Di satu sisi juga jaringan bisnis besarnya dikuasai kelompok asing. Bahkan
makanan-makanan kecil yang dulu dijual rakyat kita seperti di kios-kios
sekarang terpelanting semua. Karena rakyat asli tidak mampu bersaing. Mereka
tergusur oleh waralaba-waralaba besar. Bahkan mereka pun sudah mulai menjual
makanan-makanan yang dijual oleh pribumi kita.
Nah di situlah
seharusnya negara, kalau negaranya masih ada, berperan melindungi. Akan tetapi
kan negara kita ini kan negara liberal, super liberal, sehingga terjadi
kesenjangan yang makin tajam antara si kaya dan si miskin. Yang kaya makin kaya
dengan mesin penyedotnya itu, dan yang miskin semakin kere.
Iya, Indonesia secara
ekonomi sudah dijajah oleh asing dan aseng. Bahkan mereka tinggal sejengkal
lagi dengan ambisinya untuk menguasai sektor politik, walaupun sebenarnya
sebelum itu pun mereka sudah lama bermain politik. Dengan uangnya mereka dengan
mudah mengontrol partai-partai politik.
Ichsanuddin
Noersy, Pengamat Ekonomi Politik:
Pembangunan
Salah Konsep
Faktor internal kita
tidak kuat dalam nilai tukar. Tiap tahun nilai tukar kita selalu berfluktuasi
yang mengakibatkan kestabilan harga terganggu.
Faktor eksternal,
gerak ekonomi yang pro Amerika dan Cina dan sekutunya masih terus berlanjut.

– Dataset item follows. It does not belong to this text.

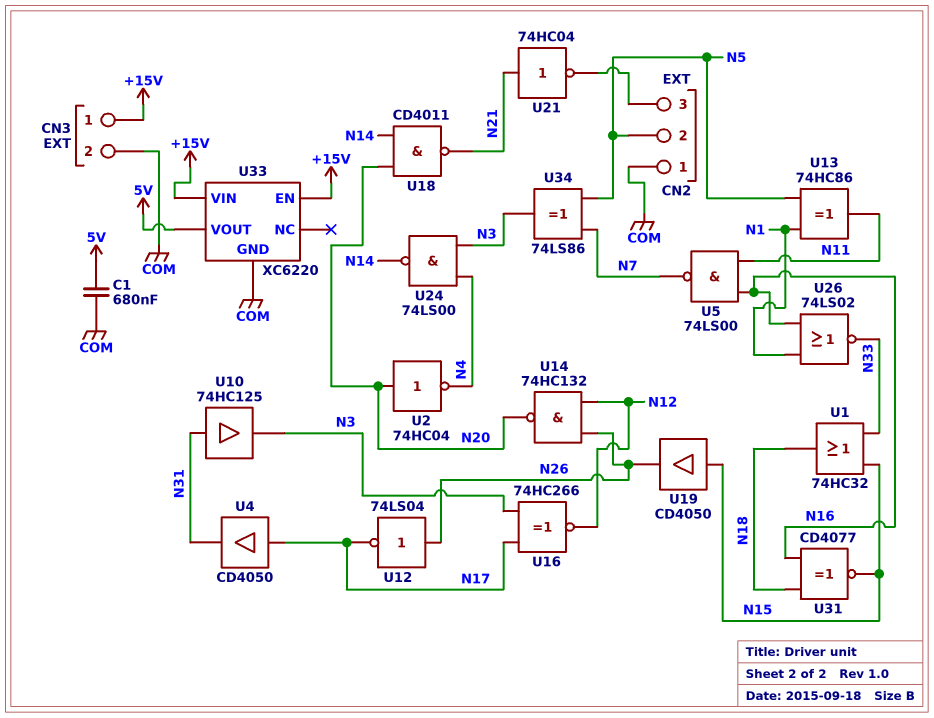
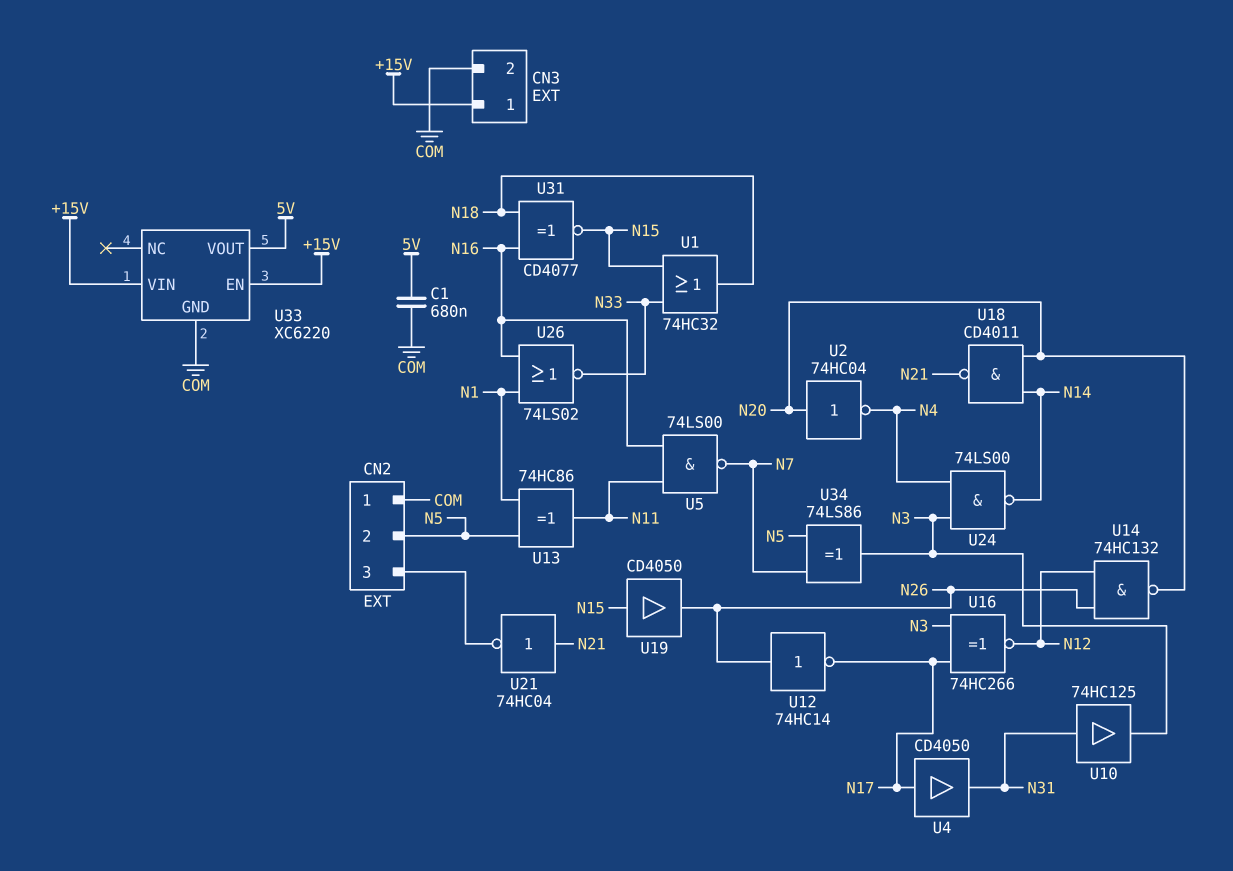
U12: NOT 74LS04 (in N26, out N17) -> NOT 74HC14 (in N26, out N17)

Amerika yang kelihatannya pulih, secara struktural rentan. Itu disangsikan oleh
ketidakstabilan yang tinggi, indikasinya bagaimana Amerika tetap meminta Cina untuk
mematuhi apa yang mereka kehendaki.
Nah berikutnya, Uni Eropa ini masih kritis,
pada saat yang sama pula Amerika juga kritis, karena ekonomi mereka
dibayang-bayangi dengan situasi ekonomi dunia yang belum jelas arahnya ke mana.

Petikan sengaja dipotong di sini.